Le Parti de la France se découvre............

Publié le par pdf95

 

Et si Marine Le Pen était attaquée sur sa droite?

Une coalition de petits partis d'extrême-droite envisage de présenter un candidat à l'élection présidentielle. Si cette hypothèse devait se concrétiser, une telle candidature pourrait grignoter de précieuses voix sur l'électorat de Marine Le Pen et, peut-être, la priver de second tour.

 

Carl Lang

Carl Lang estime que Marine Le Pen "ringardise" la droite nationale. (MaxPPP)

Pour Marine Le Pen, l'accès au second tour de la présidentielle de 2012 pourrait se jouer à quelques milliers de voix seulement. Dans de telles circonstances, chaque vote compte et le plus petit candidat peut hériter d'une influence capitale. C'est ce sur quoi compte Carl Lang, dissident du Front national (FN) et dirigeant du Parti de la France. Avec deux autres formations, la Nouvelle droite populaire (NDP) et le Mouvement national républicain (MNR), fondé par Bruno Mégret, le Parti de la France ambitionne d'aligner un candidat en 2012 et souhaite former une coalition en vue des législatives. Et Carl Lang, probable candidat de cette alliance, ne se cache pas de viser directement Marine Le Pen. "La candidature de Marine Le Pen est une imposture et l'objectif de cette union est de refonder la droite nationale", a-t-il confié à Reuters.

Autrefois cadre du Front national, Carl Lang a fondé le Parti de la France en 2009. Il ne mâche pas ses mots à l'égard de la nouvelle patronne du FN. "Par des effets d'annonce, elle est en train de discréditer la droite nationale par ses positions économiques et sociales, par son discours sur la sortie unilatérale de la France de l'euro et par son discours étatiste et laïciste", attaque cet ancien élu du Nord-Pas-de-Calais. "Tout ça, c'est de la démagogie sociale et dans le domaine économique, c'est archaïque. Malgré l'image que ça donne, elle est en train de ringardiser le discours national", tacle-t-il encore.

"Comportement de traîtrise"

Autant de piques qui agacent Steeve Briois, secrétaire général du FN et conseiller municipal à Hénin-Beaumont (Pas-de-Calais), joint par leJDD.fr. "Lorsqu’on parle de ringardiser le discours de la droite nationale, je pense qu’il n’y a pas mieux que monsieur Lang", contre l'élu frontiste.
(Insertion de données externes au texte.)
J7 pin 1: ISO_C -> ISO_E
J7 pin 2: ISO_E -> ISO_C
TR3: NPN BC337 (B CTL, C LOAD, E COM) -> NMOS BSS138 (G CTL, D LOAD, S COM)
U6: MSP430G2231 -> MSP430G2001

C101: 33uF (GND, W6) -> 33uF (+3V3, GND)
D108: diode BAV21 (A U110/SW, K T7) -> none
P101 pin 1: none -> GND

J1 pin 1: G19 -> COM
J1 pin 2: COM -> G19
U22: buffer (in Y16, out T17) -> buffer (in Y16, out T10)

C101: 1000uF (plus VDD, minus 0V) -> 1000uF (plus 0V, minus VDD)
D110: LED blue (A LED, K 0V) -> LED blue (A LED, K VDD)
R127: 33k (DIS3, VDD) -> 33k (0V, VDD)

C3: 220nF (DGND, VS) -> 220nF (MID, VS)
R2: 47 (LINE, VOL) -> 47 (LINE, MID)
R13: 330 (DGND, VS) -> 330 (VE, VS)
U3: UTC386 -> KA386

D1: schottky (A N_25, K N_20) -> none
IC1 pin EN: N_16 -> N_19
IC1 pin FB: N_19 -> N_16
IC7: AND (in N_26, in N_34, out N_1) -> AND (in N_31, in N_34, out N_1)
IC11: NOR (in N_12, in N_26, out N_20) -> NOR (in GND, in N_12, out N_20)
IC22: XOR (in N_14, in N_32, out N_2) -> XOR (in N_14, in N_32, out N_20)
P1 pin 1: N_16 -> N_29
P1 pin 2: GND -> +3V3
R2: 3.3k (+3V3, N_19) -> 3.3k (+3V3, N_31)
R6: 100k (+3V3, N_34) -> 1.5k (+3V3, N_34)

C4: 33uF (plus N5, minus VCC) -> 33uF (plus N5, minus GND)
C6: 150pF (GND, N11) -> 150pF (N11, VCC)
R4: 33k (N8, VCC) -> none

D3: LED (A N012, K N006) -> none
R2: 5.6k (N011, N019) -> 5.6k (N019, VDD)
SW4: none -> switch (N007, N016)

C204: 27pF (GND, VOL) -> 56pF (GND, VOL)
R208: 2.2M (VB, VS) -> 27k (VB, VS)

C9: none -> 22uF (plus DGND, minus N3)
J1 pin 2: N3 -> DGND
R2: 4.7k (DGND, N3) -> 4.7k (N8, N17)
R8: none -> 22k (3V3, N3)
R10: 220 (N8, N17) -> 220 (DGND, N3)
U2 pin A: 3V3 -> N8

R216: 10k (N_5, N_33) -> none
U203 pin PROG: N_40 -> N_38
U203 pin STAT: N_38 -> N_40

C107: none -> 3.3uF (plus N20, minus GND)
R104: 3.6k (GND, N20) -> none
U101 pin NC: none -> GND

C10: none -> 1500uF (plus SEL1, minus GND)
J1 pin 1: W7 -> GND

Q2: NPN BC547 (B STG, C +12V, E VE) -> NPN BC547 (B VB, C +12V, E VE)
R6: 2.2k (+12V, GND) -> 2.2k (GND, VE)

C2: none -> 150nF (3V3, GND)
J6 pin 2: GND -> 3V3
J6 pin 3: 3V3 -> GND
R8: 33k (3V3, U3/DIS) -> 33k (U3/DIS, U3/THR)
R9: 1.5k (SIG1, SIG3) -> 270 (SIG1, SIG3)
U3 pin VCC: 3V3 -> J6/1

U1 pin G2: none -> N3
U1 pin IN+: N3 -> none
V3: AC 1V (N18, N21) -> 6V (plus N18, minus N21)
Pour lui, pas de doute, la création de cette coalition est directement téléguidée par l'Elysée. "Sarkozy en est réduit à essayer de consolider des groupuscules d’extrême-droite pour faire concurrence à Marine Le Pen", estime Steeve Briois. "L’objectif de Carl Lang, c’est de faire en sorte que le FN ne soit pas au second tour de la présidentielle", assure-t-il encore.

Encore faudrait-il que Carl Lang obtiennent suffisamment de parrainages pour pouvoir se présenter. Quasiment disparu du paysage médiatique, il va pourtant devoir convaincre 500 élus de le soutenir. Carl Lang y croit, estimant son ambition "tout à fait réalisable". Selon lui, comme "le candidat ne portera pas le nom de Le Pen", "les réticences s'exprimeront moins". Steeve Briois, lui, affirme ne pas être inquiété par cette candidature d'union. "Ce comportement de traîtrise n’aura aucun écho, ni auprès des électeurs, ni auprès des maires", martèle-t-il. "Ce qu’il souhaite en réalité, c’est un moyen d’exister financièrement et d'assurer son petit train de vie. Il veut avant tout avoir une coalition aux législatives pour lui permettre d'obtenir un financement public", dénonce Steeve Briois.

Rien ne garantit que la coalition saura convaincre les partisans traditionnels du FN. Mais Carl Lang ne cache pas ses ambitions d'attirer les non-marinistes. "La porte est ouverte à tous les courants", a-t-il affirmé. Les fidèles de Bruno Gollnisch, malmenés lors du congrès de Tours, en janvier, et parfois aigris par la défaite de leur champion, iraient-ils jusqu'à rejoindre le dissident? "Il n’y aucun problème avec les partisans de Bruno Gollnisch", veut croire Steeve Briois, alors même que le grand ménage se poursuit dans les rangs du FN. "Il a toute sa place au Front national et je pense qu’il s’y sent bien aussi. Le congrès a parfois donné lieu à quelques échanges un peu discourtois, des deux côtés. Mais il n’y a plus de pro-Bruno, de pro-Marine, il n’y a que des militants du Front national", assure-t-il. Il n'empêche: ces envies d'alliance à la droite de la droite n'arrangeront pas les affaires de Marine Le Pen.